Intorno e all’interno dello stadio del Milan (che sarebbe ben visibile dalla tangenziale, optional che secondo le indagini di mercato varrebbe il 30% di marketing rispetto a un impianto cittadino) sono previsti bar, ristoranti, attività commerciali, un residence di circa 200 camere, un teatro auditorium per 3.000 spettatori, ma anche il museo del Milan e un parco Legoland che sarà collocato in una struttura al coperto dedicata a famiglie e bambini. Il Comune di San Donato Milanese, per tutto questo, incasserà il contributo di costruzione che in linea di massima, stando alle stime, dovrebbe aggirarsi sui 40 milioni di euro.

Torniamo, per concludere, a quel famoso vocabolo: risorse. Che significa opportunità, quindi per esempio la tanto anelata “sostenibilità”, posti di lavoro durante e dopo la costruzione, attrattive per turisti, fama crescente di San Donato che ospiterebbe l’impianto di uno dei club più famosi del mondo. Magari, chissà, con un bell’impulso anche all’attività agricola dei monaci dell’abbazia di Chiaravalle.
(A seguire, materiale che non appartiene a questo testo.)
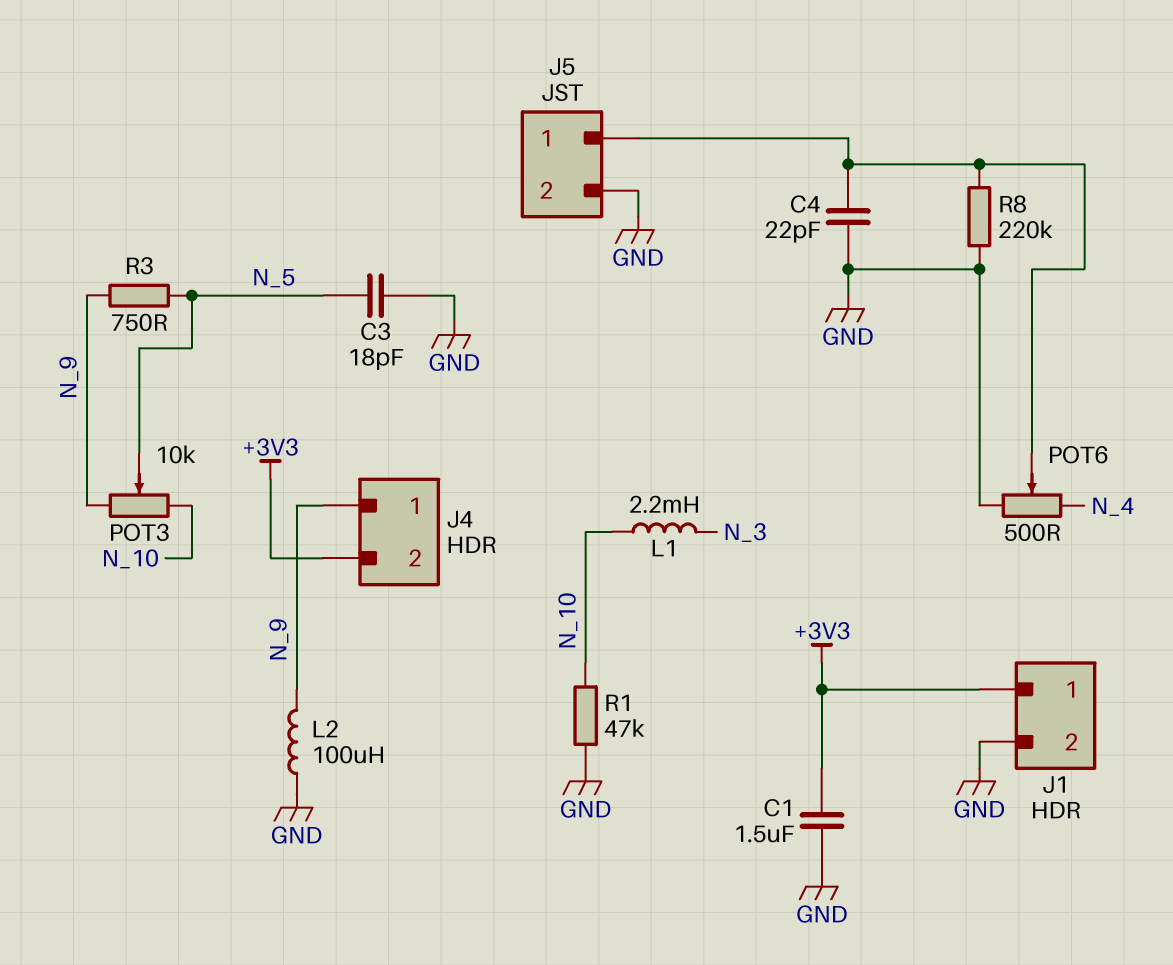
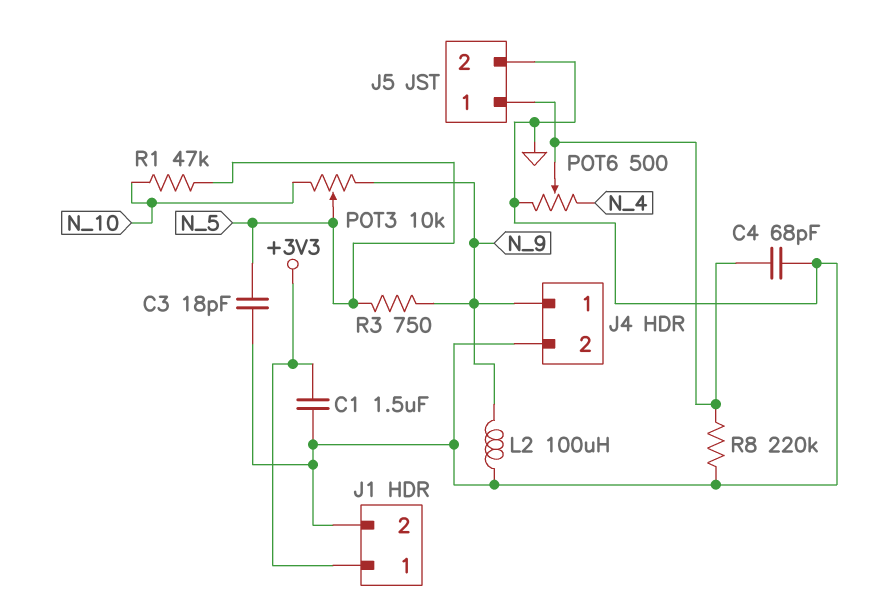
C4: 22pF (GND, J5/1) -> 68pF (GND, J5/1)
J4 pin 2: +3V3 -> GND
L1: 2.2mH (N_3, N_10) -> none
R1: 47k (GND, N_10) -> 47k (N_5, N_10)

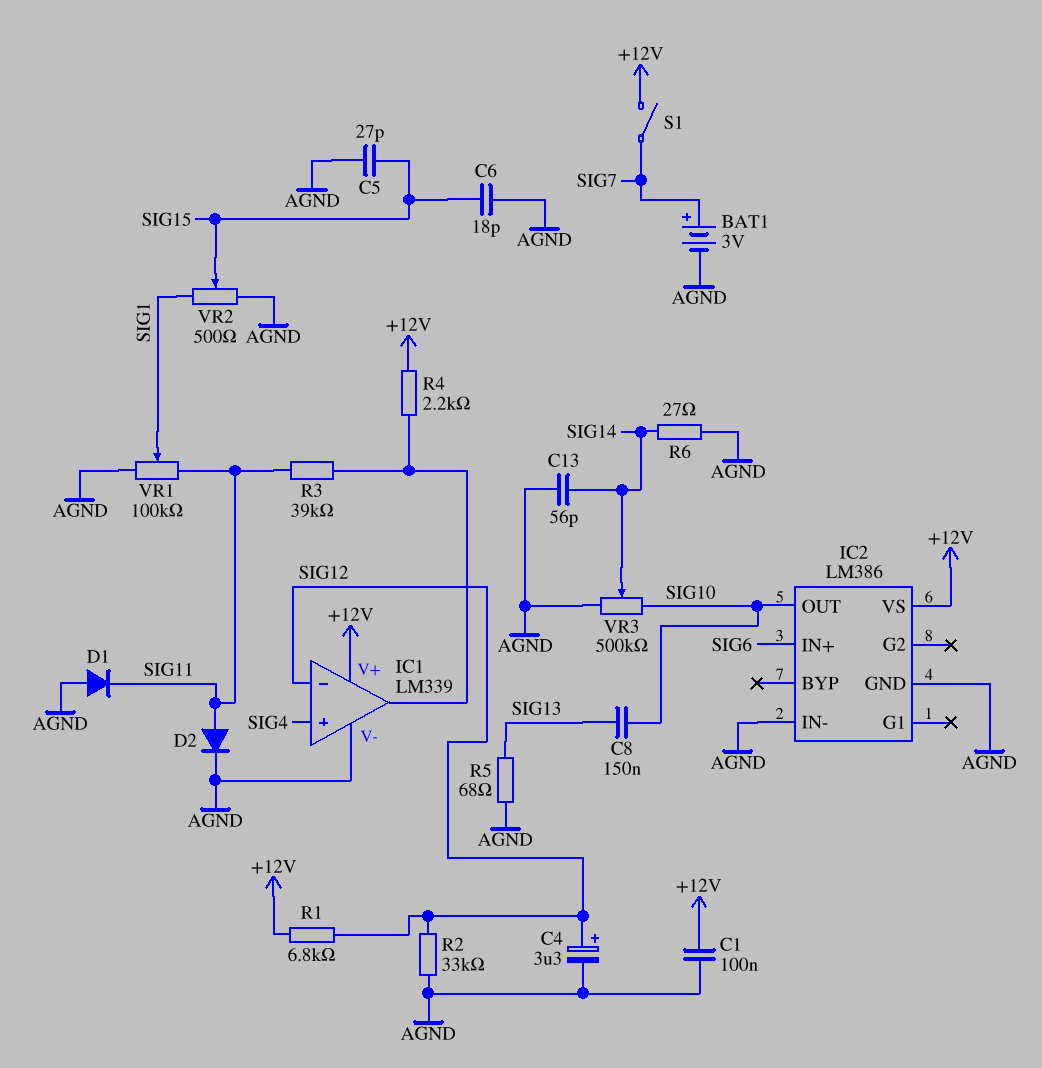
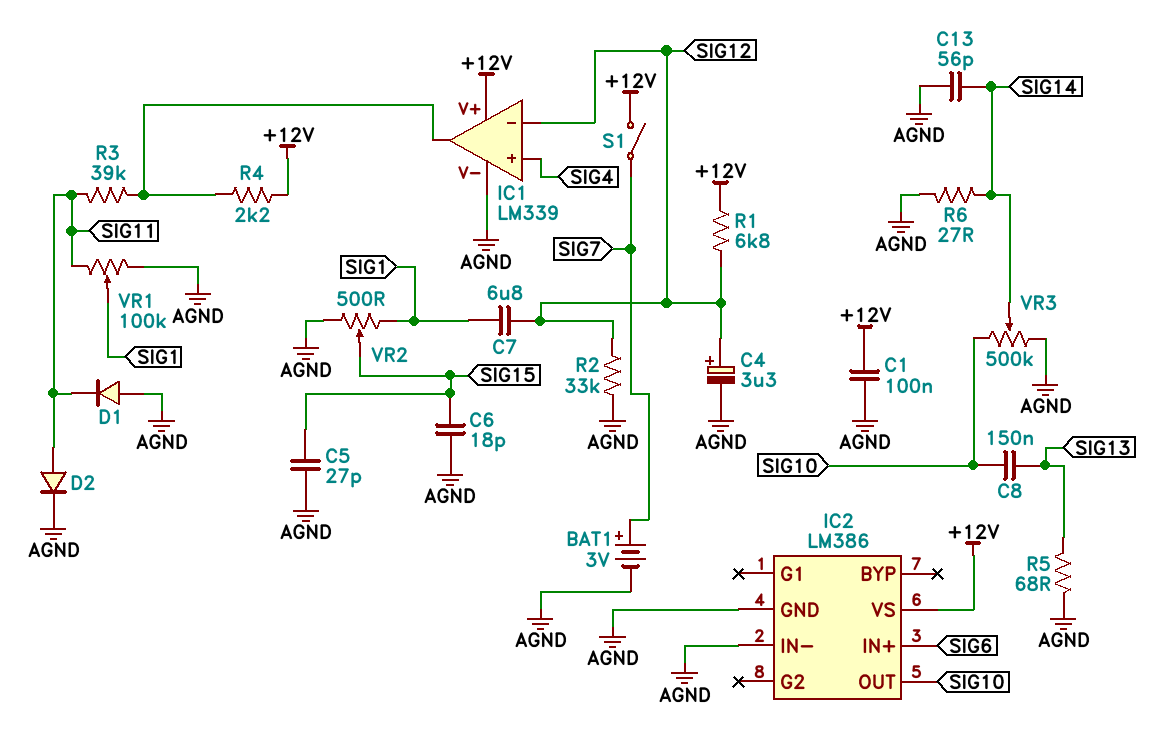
C7: none -> 6.8uF (SIG1, SIG12)

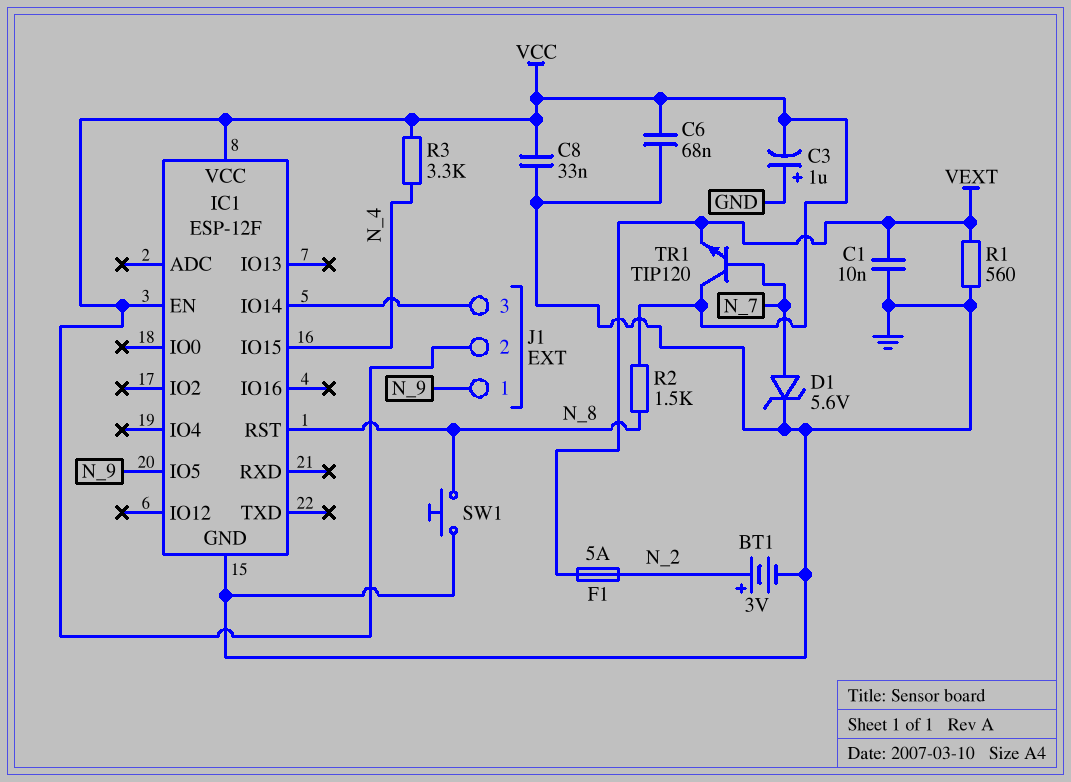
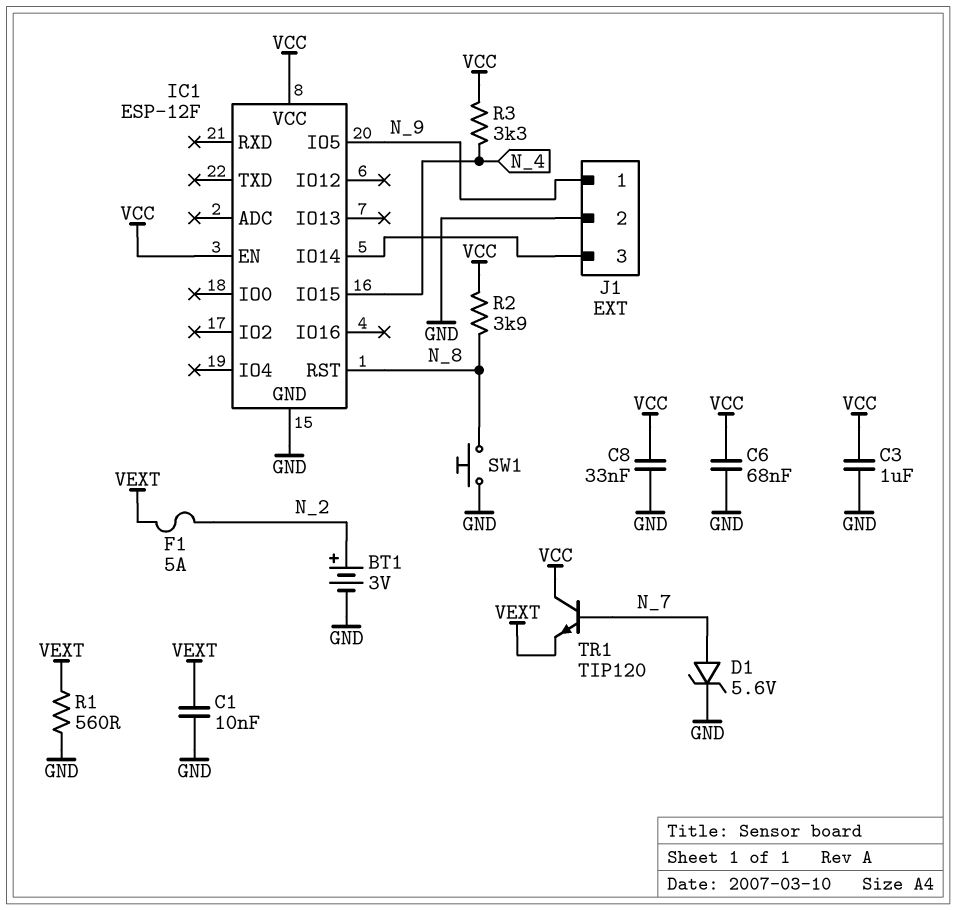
C3: 1uF (plus GND, minus VCC) -> 1uF (GND, VCC)
J1 pin 2: VCC -> GND
R2: 1.5k (N_8, VCC) -> 3.9k (N_8, VCC)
Vi prego di non ridurre il tutto a becere questioni di tifo, di campanilismo. Qualsiasi tifoso del Milan (e dell’Inter) sarebbe ben felice, strafelice, felicissimo di restare a San Siro nei secoli dei secoli. Poteva essere un’ipotesi percorribile se in questi 5 anni di dinieghi, minacce, ricattini, piagnistei, il sindaco Sala e la sua sonnecchiante giunta – incapace di essere in alcun modo propositiva – avessero sottoposto una qualsiasi sorta di idea alle due società.

Il nulla, invece. Così Milan (e Inter) passano dall’essere ostaggi della politica all’essere ostaggi di comitati, comitatini e delle Rosalbe di turno. Sempre e comunque di ostaggi parliamo: guai invece pensare a risorse e opportunità, come fanno in tutto il resto del mondo fuori dall’Italia. Guai!